Darren H, on 10 April 2012 - 01:30 PM, said:
Greg, based on your posts here and the long Fresh Air interview with Luhrmann, I'm guessing you'd really enjoy her book.
I listened to the NPR stream today and was surprised how charitable she was to the Vineyard movement. She seems to have been genuinely touched by the things she saw in her research.
Andy Whitman, on 10 April 2012 - 01:53 PM, said:
He communicates with all sorts of folks. And he doesn't always speak with the voice of thunder and terror. Sometimes he speaks with a still, small voice. He even speaks through a donkey, which, I assume, brought its own elements of pathos and humor to the proceedings.
My OT reading has always been weak, but I can recall only one specific narrative when God spoke with a "still, small voice." On the flipside, God speaking with a thunder clap of doom is not all that prevalent either.
What I think we see in the OT-- and in the NT as well--is God speaking to a variety of people, in different ways-- quietly, loudly, with fire, in a cloud, in a vision-- but the most typical human response was fear. If that word causes a knee jerk reaction (and it does with me, I admit) then maybe it's better to just say folks were frequently surprised and unsettled
after an encounter with God. Even when God's messengers appeared in peace and said "fear not, brothers" in the most amicable Mr Rogers manner, men were still afraid. Something about God's voice and/or message caused people to be seriously startled. Comfort came later. But Fear was the primal instinct.

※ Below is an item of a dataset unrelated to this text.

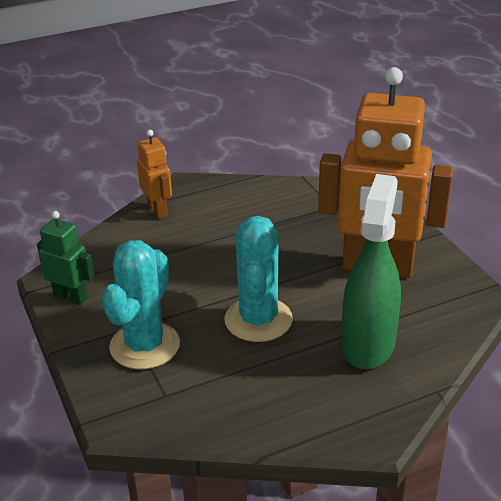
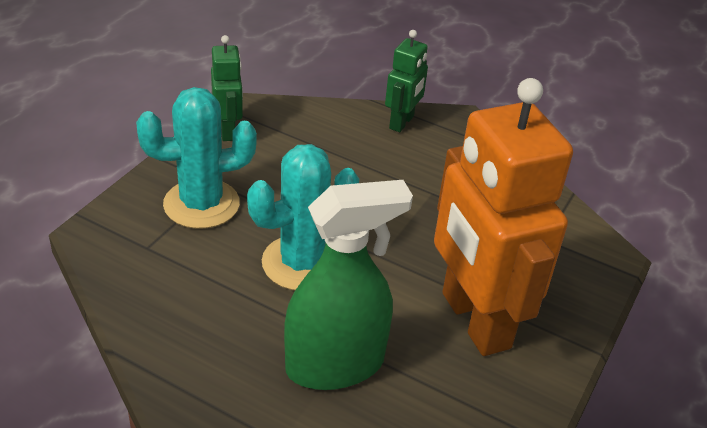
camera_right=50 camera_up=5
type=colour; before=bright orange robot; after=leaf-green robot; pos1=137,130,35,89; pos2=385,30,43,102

Are there exceptions to this? A few. But I think the bulk of man/God encounters described in the bible narratives are ones showing profound fear/surprise/prostration. There are a few encounters-- Daniel's vision comes to mind-- where he was so unsettled by hearing God's message that he was physically ill for days afterwards. The guys who talked with God were grizzled, rough-hewn weirdos for a reason.
There is something about the casual familiarity and placid nature of modern "God talk" that betrays everything in those bible narratives, in my opinion. I'm not advocating a mean, hellfire christianity-- i think everyone here knows I dont believe in a literal hell and my theological leanings are more liberal than most here. I don't believe that God speaks very often through special revelation. But when he does, brother I believe people KNOW it... and if the bible narratives are any indication, even the special ones God singled out could only handle one or two such encounters in their life. And that was more than enough, I believe.
I dont specifically believe God stopped
speaking to mankind. I don't believe God stopped anything. This idea that the supernatural was commonplace back then, is a romanticized view of scripture. I believe the Bible narratives cover thousands of years of human existence, and in those pages a FEW men encountered God and were sometimes caught up in supernatural events. Proportionally, very few. I believe the same is true today. God speaks directly to people when He wants. Sometimes his dealings include hundreds of years of SILENCE
among the general population. This whole movement emphasizing pursuing a word from God daily, via special revelation, seems completely out of whack and dangerous. Again I ask, if God wants to speak in a revelatory way to us, in a some kind of daily normative sense, then why does he NEVER tell us about the whereabouts of missing children in our neighborhoods... or other truly important matters. Why is it always
personal Hallmark messages about our devotional life and such? C'mon? How can this be so?
Edited by Greg P, 10 April 2012 - 04:24 PM.